Namun, panitia memberikan syarat ketat agar Jokowi baru diperkenankan memasuki area festival setelah seluruh rangkaian prosesi inti adat yang sakral selesai dilaksanakan oleh para tetua dan masyarakat adat setempat.
"Kami enggak mau acara sakrar adat budaya Sekappung Limo disusupi agenda politik. Boleh hadir (Jokowi), asalkan selesai acara sakrar, di atas jam 11 (siang)," ujar Ibrahim saat dikonfirmasi secara tegas melalui sambungan telepon, Minggu (28/6/2026).
Pengetatan dari pihak panitia adat di Lampung Timur ini membuat alur pergerakan Jokowi langsung bergeser ke wilayah kabupaten tetangga.
Berdasarkan jadwal resmi yang dihimpun, Jokowi meluncur ke Kabupaten Lampung Tengah untuk bertatap muka langsung dengan para pelaku Usaha Mikro, Kecil, dan Menengah (UMKM), sekaligus membagikan paket bantuan sosial sembako di koridor depan Pasar Kota Gajah.
Dari Kota Gajah, iring-iringan rombongan bertolak menuju kawasan Lempuyang, Bandar Jaya.

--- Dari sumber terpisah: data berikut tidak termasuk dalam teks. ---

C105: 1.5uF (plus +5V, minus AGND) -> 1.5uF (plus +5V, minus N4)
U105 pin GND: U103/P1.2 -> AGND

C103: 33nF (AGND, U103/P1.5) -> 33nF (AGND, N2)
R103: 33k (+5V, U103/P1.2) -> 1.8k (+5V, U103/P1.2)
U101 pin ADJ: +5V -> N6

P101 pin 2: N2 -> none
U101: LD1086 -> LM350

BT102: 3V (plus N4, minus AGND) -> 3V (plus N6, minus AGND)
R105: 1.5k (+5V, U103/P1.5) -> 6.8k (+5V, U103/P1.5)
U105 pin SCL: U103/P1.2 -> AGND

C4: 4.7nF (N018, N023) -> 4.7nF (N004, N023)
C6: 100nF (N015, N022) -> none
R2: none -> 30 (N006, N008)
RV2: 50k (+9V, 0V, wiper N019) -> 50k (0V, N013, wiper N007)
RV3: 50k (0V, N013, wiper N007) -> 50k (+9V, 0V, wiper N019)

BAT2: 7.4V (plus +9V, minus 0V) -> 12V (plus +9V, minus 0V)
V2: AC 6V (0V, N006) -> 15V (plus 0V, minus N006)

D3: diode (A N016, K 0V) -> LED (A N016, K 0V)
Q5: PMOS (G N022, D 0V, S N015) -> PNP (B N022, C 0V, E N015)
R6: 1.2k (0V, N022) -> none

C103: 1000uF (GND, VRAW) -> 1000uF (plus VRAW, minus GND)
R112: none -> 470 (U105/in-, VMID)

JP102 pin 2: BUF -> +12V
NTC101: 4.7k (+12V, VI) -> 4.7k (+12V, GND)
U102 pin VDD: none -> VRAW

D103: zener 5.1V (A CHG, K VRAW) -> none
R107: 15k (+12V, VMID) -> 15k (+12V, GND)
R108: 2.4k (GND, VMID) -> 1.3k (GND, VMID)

Di lokasi ini, Jokowi menggelar agenda sowan dan silaturahmi khidmat dengan para kiai sepuh serta di hadapan sekitar seribu santri di sebuah pondok pesantren setempat.
Setelah menyelesaikan seluruh rangkaian maraton selama tiga hari di Lampung, Jokowi dijadwalkan langsung menuju Bandara Internasional Radin Inten II, Natar, Lampung Selatan, untuk terbang kembali ke Jakarta menggunakan maskapai komersial Citilink pada Minggu malam.
Indikasi kekhawatiran panitia budaya akan adanya muatan politik bukan tanpa dasar. Sehari sebelumnya, Sabtu (27/6/2026), Jokowi secara eksplisit memimpin Rapat Koordinasi Daerah (Rakorda) Partai Solidaritas Indonesia (PSI) Kota Bandar Lampung di Pondok Rimbawan.
Di depan ratusan kader, Jokowi bahkan mengaitkan identitas geografis Lampung dengan simbol gajah yang kini diadopsi menjadi logo baru partai besutan Kaesang Pangarep tersebut.
“Lampung identik dengan gajah. Itu juga menjadi salah satu alasan saya datang ke Lampung,” cetus Jokowi memompa semangat kader.
Jokowi secara blak-blakan mengapresiasi kinerja DPC PSI Bandar Lampung yang sukses membangun struktur kepengurusan hingga 92 persen hingga tingkat kelurahan dan ranting.
Baginya, infrastruktur ini wajib dihidupkan sebagai mesin politik yang kuat melalui pendekatan sosial, seperti takziah ke rumah warga yang berduka hingga menghadiri hajatan kampung.
Di akhir arahannya, mantan Wali Kota Solo ini menegaskan bahwa popularitas PSI secara nasional harus digenjot dari angka 78 persen menuju target 98 persen, termasuk mengenalkan logo gajah yang baru dipahami oleh 48 persen publik.
Jokowi memastikan PSI memasang target raksasa pada kontestasi Pemilu 2029.
“Target kita bukan target kecil. Bukan hanya masuk Senayan, kalau masuk Senayan saya kira pasti. Tetapi target yang kita pasang jauh lebih besar. Namun itu urusan internal partai,” pungkas Jokowi mengakhiri pidato politiknya sebelum bergeser ke agenda pembagian sembako.